By Stephen Braun and Judy Pasternak
Times Staff Writers
December 18, 2004
WASHINGTON — The State Department circulated a list of nine air
companies linked to reputed arms trafficker Victor Bout in June,
warning diplomatic posts against hiring the firms. But the Defense
Department, which oversees most of the massive military contracts in
Iraq, made no similar effort to warn its agencies, officials said
Friday.
Planes flown by four firms suspected of ties to the Russian
businessman's aviation network landed in Baghdad at least 195 times
over the last year, government documents show. The flights operated
under military contracts. Defense officials took action against two of
the firms in August, but freighters owned by those firms still flew
into Iraq as late as November under contracts with other defense
agencies, U.S. officials and an executive of one of the firms said.
The State Department list was the only known action taken by a U.S.

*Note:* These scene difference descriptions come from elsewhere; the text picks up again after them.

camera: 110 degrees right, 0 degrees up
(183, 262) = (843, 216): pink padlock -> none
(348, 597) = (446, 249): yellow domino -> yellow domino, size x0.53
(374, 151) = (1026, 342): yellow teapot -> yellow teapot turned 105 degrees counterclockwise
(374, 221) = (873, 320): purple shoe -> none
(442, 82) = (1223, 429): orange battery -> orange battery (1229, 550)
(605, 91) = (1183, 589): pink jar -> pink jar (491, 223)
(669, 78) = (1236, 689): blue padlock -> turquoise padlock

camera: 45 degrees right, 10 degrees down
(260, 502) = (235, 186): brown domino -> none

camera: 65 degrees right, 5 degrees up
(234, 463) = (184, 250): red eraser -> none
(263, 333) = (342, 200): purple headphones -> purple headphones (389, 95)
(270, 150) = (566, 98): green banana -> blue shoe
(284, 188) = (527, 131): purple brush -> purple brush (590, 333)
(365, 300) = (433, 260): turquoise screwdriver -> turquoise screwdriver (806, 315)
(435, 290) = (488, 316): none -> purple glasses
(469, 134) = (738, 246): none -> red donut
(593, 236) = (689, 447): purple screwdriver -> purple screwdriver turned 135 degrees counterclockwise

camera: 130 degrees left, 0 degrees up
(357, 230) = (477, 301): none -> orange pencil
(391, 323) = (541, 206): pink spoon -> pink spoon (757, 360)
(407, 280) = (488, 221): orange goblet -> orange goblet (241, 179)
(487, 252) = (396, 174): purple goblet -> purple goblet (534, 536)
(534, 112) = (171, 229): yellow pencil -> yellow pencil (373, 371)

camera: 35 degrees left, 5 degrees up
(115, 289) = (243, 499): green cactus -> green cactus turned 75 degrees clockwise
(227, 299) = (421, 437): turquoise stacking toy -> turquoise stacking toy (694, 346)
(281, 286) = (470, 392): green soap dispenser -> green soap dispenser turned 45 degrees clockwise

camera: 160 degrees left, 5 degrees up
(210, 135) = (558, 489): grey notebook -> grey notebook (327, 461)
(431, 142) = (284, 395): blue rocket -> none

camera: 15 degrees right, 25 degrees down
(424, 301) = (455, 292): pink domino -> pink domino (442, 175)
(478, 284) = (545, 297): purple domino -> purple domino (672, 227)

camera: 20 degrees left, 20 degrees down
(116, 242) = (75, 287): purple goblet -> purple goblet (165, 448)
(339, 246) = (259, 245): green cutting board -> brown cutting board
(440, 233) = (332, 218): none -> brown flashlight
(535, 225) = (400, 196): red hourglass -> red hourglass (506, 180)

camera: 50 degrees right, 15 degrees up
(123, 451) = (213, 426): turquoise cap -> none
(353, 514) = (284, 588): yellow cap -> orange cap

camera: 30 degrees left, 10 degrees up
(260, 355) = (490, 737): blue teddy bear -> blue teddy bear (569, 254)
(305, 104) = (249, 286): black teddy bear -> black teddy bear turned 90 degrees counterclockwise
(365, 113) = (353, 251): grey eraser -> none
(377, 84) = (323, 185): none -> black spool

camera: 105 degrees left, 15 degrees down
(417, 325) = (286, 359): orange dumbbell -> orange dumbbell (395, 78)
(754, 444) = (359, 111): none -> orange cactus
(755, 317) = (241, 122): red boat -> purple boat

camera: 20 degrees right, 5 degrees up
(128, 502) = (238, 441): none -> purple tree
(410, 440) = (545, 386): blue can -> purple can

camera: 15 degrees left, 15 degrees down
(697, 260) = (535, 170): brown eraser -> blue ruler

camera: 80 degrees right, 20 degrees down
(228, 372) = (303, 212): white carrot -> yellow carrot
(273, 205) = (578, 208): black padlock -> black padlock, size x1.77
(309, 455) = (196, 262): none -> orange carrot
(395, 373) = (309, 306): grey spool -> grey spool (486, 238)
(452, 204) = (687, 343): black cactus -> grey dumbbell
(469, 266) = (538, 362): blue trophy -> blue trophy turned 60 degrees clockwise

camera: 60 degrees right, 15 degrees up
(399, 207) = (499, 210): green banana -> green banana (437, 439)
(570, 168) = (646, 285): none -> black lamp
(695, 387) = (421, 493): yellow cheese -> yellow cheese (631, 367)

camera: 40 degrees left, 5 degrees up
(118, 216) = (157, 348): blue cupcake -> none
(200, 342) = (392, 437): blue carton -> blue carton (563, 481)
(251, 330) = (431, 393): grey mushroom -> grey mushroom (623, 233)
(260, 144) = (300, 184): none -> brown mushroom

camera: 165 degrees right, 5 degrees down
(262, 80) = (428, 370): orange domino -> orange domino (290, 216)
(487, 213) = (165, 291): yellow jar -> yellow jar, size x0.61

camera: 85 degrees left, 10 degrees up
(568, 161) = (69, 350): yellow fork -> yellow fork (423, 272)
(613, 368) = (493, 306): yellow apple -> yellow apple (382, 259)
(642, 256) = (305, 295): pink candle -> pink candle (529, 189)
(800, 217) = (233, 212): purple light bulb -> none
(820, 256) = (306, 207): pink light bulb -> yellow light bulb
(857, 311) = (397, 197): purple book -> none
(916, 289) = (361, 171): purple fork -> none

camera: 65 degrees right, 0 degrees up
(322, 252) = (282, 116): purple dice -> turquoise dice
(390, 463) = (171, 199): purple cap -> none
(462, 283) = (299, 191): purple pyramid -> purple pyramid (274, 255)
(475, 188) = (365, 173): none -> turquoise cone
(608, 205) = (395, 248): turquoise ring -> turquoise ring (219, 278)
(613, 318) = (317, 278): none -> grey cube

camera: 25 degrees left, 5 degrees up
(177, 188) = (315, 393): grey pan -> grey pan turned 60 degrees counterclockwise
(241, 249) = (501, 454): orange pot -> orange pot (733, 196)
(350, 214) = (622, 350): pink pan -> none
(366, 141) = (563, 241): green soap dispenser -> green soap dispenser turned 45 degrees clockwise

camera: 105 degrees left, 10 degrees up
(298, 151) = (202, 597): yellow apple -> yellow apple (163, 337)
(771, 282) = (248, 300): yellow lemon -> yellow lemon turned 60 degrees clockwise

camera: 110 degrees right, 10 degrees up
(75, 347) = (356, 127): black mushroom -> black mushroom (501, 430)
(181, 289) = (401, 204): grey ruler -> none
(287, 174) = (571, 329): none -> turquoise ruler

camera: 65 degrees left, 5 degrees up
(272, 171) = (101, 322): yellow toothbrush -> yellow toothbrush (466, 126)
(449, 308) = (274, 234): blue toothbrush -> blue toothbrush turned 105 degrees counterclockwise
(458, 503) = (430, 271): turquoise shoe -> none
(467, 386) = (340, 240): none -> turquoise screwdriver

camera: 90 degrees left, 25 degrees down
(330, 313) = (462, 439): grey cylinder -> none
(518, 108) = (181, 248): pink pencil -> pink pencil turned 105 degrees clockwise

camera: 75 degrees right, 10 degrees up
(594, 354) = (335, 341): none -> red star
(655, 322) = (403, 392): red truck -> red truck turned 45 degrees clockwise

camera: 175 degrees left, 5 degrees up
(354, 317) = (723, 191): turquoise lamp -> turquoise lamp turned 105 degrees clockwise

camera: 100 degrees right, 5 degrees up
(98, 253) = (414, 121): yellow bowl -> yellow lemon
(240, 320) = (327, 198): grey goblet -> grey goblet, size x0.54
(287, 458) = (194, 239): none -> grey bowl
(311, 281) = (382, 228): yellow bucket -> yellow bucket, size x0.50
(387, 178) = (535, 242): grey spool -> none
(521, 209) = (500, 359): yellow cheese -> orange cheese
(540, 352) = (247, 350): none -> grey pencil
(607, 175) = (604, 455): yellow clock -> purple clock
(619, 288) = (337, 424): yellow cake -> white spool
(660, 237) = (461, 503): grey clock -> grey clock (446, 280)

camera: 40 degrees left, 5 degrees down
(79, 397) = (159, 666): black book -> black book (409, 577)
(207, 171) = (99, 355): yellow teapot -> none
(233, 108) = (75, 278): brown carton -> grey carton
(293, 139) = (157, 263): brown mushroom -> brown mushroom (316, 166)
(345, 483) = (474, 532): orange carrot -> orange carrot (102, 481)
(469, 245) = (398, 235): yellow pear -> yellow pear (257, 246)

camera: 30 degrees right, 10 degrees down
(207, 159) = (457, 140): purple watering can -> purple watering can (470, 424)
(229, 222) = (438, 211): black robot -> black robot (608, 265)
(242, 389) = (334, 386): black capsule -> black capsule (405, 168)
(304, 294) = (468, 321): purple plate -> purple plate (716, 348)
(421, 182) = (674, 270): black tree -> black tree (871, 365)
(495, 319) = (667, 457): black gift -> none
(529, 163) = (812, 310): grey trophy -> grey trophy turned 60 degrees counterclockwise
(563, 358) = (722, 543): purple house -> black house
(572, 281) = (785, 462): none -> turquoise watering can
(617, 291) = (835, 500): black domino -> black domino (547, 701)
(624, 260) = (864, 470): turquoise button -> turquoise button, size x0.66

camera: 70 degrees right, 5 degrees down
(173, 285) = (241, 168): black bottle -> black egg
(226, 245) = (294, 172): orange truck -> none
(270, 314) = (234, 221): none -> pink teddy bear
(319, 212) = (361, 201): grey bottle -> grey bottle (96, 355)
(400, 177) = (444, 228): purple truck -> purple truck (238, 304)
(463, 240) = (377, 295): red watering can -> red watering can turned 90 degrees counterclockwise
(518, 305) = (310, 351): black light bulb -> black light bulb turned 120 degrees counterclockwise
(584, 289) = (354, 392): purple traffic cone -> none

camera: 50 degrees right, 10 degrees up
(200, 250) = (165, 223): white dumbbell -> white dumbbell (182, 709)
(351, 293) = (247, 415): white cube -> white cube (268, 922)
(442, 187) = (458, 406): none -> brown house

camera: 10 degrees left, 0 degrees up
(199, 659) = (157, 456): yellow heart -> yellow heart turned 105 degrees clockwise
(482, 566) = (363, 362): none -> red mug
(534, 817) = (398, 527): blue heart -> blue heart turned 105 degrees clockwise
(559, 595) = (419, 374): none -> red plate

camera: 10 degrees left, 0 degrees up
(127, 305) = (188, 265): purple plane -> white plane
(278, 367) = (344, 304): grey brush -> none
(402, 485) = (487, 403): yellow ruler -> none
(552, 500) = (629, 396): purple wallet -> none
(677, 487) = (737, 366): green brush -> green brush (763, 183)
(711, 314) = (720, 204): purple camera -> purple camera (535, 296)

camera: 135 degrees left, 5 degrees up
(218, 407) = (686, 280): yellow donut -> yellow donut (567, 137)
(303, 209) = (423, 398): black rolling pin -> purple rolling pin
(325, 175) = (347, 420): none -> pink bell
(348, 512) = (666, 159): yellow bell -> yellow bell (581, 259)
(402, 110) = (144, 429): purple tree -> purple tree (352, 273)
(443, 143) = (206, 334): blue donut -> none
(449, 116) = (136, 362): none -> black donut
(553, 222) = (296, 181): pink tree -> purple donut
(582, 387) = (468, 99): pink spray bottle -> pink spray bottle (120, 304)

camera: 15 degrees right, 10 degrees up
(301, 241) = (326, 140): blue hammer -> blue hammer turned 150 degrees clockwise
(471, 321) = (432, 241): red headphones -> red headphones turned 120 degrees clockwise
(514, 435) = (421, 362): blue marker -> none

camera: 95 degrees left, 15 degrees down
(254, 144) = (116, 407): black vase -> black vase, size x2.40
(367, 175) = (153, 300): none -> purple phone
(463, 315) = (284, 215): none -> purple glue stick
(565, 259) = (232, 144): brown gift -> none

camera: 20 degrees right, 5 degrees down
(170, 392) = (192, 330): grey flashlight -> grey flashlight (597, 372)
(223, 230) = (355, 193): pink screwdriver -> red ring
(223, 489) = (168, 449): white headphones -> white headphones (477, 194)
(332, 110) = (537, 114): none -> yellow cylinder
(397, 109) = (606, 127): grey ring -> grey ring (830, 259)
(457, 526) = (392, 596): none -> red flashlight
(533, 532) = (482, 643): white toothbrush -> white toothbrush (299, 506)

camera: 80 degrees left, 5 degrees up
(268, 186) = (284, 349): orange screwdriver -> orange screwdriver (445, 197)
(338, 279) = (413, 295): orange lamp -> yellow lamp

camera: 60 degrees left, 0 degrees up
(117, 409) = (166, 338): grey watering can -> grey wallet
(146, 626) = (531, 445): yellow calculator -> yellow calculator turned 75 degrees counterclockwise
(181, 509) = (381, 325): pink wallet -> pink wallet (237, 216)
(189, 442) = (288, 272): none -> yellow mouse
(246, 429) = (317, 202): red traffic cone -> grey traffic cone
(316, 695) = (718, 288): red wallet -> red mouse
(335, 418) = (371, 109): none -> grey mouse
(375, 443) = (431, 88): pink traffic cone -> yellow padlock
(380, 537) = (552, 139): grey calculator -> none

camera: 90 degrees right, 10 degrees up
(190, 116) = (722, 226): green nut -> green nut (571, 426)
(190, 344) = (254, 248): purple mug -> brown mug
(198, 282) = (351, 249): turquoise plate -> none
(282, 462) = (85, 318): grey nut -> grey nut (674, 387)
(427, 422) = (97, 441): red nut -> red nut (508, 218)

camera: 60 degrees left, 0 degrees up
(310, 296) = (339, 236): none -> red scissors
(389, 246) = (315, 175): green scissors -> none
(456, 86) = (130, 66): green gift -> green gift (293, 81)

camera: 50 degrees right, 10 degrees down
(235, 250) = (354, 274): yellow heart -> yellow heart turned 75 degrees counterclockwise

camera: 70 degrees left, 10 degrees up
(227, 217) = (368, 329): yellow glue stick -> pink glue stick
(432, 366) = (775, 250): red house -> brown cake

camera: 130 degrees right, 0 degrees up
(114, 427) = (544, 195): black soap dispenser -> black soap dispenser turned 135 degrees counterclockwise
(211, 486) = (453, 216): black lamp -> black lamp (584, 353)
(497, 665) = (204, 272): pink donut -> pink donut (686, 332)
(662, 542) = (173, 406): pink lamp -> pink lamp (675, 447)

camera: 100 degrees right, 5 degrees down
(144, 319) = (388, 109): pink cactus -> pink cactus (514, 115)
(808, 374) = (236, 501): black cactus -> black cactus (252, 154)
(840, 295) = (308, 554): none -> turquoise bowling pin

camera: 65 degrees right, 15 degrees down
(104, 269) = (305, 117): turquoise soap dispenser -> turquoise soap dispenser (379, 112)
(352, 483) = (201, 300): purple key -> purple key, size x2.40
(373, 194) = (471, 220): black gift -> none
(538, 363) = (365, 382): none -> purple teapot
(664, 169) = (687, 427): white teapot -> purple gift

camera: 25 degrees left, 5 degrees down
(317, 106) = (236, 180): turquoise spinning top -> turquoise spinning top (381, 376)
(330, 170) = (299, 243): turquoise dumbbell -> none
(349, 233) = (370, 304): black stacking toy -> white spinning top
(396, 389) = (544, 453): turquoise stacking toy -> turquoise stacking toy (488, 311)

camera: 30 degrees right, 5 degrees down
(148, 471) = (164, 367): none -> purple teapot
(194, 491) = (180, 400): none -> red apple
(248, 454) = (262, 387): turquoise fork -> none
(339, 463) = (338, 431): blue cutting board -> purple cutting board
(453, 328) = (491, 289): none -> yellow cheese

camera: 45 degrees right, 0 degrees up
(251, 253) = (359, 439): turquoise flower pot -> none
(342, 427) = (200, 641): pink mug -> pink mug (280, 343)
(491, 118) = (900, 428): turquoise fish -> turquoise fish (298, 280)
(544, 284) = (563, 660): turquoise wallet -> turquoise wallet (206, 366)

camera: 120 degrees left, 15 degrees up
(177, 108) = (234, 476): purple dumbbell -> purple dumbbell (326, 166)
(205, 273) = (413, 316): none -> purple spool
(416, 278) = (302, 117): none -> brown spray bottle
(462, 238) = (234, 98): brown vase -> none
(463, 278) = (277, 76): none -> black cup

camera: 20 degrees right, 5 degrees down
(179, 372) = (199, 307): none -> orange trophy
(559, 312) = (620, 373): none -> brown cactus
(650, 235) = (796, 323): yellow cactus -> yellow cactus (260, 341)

government agency to warn contracting officials against using specific
air cargo firms tied to Bout. Critics asked why the Defense Department
had not circulated its own list and expressed concern about an apparent
lack of coordination between the State and Defense departments.
The Treasury Department, meanwhile, publicly targeted Bout in July by
ordering his assets frozen, but did not name any of his companies.
Bout's aviation network has been accused by United Nations and U.S.
officials of arms embargo violations in Africa and also reportedly
aided the Taliban in Afghanistan.
Defense officials
acknowledged Friday that the department had made no broad attempt to
duplicate State's warning list or to share it with military
contractors. A spokesman said the Pentagon did not supervise the dozens
of air cargo and passenger subcontractors that have been hired by the
U.S. military to transport supplies and reconstruction materiel.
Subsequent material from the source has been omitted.